Lezama es representante legal de Progreso Social en el Sureste A.C., y está casado con Maricarmen Valls, hija del recientemente fallecido ministro de la Suprema Corte de Justicia, Sergio Valls, y suplente de Gil cuando fue diputado en la LXI Legislatura. Juárez Salinas es la persona que resuelve todos los problemas del día con día del senador Gil y de los socios de FGZ Estrategias, y paga varias de sus cuentas personales. La tarjeta de American Express a su nombre y de la asociación civil, es lo que establece los vínculos entre privados, el senador y Tradeco.

La tarjeta de Juárez Salinas y Progreso Social en el Sureste AC, tiene dos tarjetas complementarias, una a nombre del senador Gil, y otra a nombre de su secretario particular, Federico Beristain Rodríguez, excuñado de Martínez Urmeneta, que ha trabajado con él desde 2009. Federico nunca laboró en Tradeco, a diferencia de su hermano mayor Fernando, y su padre, Fernando Porfirio Beristain Gómez, funcionario en Caminos y Puentes Federales en el gobierno de Vicente Fox, cuando se dieron los primeros grandes contratos a la empresa de su exyerno, de la cual es actualmente vicepresidente.

La tarjeta de Juárez Salinas establece un conflicto de interés abierto del senador Gil, y traza una línea directa hacia Tradeco, al tenerse solicitada otra tarjeta adicional para Fernando Beristain Rodríguez, apoderado y vicepresidente de Finanzas de la empresa de Martínez Urmeneta. Altos ejecutivos de la empresa negaron la existencia de ese trámite, debido a que los criterios internos de Tradeco prohíben tener relaciones comerciales fuera de la empresa. Martínez Urmeneta y los Beristain se conocen desde niños –los hijos les dicen tíos a los padres–, y Gil, quien fue introducido a él por Germán Martínez, tiene una relación muy estrecha con él.

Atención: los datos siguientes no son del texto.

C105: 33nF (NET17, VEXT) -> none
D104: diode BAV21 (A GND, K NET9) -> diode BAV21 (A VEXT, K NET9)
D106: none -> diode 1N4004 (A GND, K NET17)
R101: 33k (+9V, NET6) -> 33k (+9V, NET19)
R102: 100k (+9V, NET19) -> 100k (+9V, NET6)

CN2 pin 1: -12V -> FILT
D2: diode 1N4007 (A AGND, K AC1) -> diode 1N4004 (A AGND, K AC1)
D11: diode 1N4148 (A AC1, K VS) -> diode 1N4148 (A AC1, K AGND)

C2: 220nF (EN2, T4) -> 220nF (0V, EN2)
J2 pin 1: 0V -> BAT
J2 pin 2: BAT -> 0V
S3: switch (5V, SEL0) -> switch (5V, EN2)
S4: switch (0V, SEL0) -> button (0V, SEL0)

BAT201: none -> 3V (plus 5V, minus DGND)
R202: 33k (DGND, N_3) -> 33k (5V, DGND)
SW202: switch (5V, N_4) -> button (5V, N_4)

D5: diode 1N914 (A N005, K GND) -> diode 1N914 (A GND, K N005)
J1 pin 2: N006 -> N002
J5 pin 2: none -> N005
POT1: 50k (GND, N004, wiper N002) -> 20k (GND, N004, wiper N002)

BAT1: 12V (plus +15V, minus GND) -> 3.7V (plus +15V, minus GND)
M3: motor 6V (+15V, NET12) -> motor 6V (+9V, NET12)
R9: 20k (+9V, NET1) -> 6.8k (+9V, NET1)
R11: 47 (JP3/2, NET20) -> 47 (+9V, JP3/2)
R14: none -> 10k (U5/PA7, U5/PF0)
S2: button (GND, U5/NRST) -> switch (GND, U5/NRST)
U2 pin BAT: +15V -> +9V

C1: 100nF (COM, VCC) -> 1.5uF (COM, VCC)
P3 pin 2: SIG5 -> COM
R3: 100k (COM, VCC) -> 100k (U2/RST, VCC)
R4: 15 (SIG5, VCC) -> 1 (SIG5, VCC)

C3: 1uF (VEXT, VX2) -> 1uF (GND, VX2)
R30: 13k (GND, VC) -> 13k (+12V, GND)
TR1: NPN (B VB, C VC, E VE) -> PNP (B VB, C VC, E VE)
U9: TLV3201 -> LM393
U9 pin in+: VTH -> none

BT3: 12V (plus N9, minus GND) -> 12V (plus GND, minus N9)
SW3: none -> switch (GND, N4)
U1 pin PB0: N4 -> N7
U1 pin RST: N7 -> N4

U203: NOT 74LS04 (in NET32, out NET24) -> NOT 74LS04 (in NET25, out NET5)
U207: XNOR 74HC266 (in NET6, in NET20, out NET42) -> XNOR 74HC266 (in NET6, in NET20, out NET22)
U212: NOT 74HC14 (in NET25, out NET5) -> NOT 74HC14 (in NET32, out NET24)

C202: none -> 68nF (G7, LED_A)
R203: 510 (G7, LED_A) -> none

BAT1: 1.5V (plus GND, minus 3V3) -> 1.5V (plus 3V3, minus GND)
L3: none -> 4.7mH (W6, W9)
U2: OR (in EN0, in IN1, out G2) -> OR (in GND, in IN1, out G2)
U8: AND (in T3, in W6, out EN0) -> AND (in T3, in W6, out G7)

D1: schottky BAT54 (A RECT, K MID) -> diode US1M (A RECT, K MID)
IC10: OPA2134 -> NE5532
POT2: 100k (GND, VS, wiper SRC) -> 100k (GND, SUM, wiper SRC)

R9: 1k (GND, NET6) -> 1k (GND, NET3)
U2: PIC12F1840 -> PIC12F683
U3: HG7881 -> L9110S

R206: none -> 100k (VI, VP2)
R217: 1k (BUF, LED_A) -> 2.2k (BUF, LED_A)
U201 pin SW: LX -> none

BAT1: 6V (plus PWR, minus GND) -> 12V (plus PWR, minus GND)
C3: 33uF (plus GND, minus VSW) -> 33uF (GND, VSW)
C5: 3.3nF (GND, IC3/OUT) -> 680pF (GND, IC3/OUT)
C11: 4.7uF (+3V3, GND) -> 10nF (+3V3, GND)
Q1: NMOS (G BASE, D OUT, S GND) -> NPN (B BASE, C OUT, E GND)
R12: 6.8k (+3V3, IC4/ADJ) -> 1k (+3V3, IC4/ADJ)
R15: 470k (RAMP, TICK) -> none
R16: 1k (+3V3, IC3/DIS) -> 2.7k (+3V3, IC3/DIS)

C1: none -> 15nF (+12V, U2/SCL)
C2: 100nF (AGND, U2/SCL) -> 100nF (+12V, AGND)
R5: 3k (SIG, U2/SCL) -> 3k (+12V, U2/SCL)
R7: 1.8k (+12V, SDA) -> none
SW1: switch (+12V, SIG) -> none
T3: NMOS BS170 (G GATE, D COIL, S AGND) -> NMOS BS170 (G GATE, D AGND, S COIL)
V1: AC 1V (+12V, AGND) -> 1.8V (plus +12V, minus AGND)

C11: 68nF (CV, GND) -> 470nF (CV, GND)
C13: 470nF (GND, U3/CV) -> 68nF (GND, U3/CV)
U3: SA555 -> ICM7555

Un caso de cercanía, por ejemplo, se dio a finales de 2011, cuando Gil metió a trabajar en una de las empresas del grupo a Alejandro Escobar, un viejo amigo de la escuela en Chihuahua, con quien comparte la propiedad –sin saberse con precisión a nombre de quién está la factura– de un automóvil Porsche. Escobar fue padrino del primer hijo de la tercera esposa de Gil, cuya tornaboda –se casó en mayo del año pasado– fue en la casa de Martínez Urmeneta, en San Ángel, organizada y pagada por Juárez Salinas, a cuyo nombre y de la asociación civil Progreso Social en el Sureste, está también uno de los teléfonos celulares del senador.

El papel de Gil en el ascenso de Tradeco se aprecia en el cronograma de la expansión de la compañía, que floreció en el gobierno de Fox y se disparó durante el de Calderón. Aunque son evidentes los conflictos de interés, no se puede hablar aún de posibles delitos derivados de esa relación. Pero el caso de Tradeco apenas se está abriendo, y qué tan profundo llegará dependerá sólo de la voluntad política del gobierno de Enrique Peña Nieto. No hay nada irregular, dice Martínez Urmeneta. Sí creció en esos sexenios, acepta, pero como el resto de las constructoras mexicanas.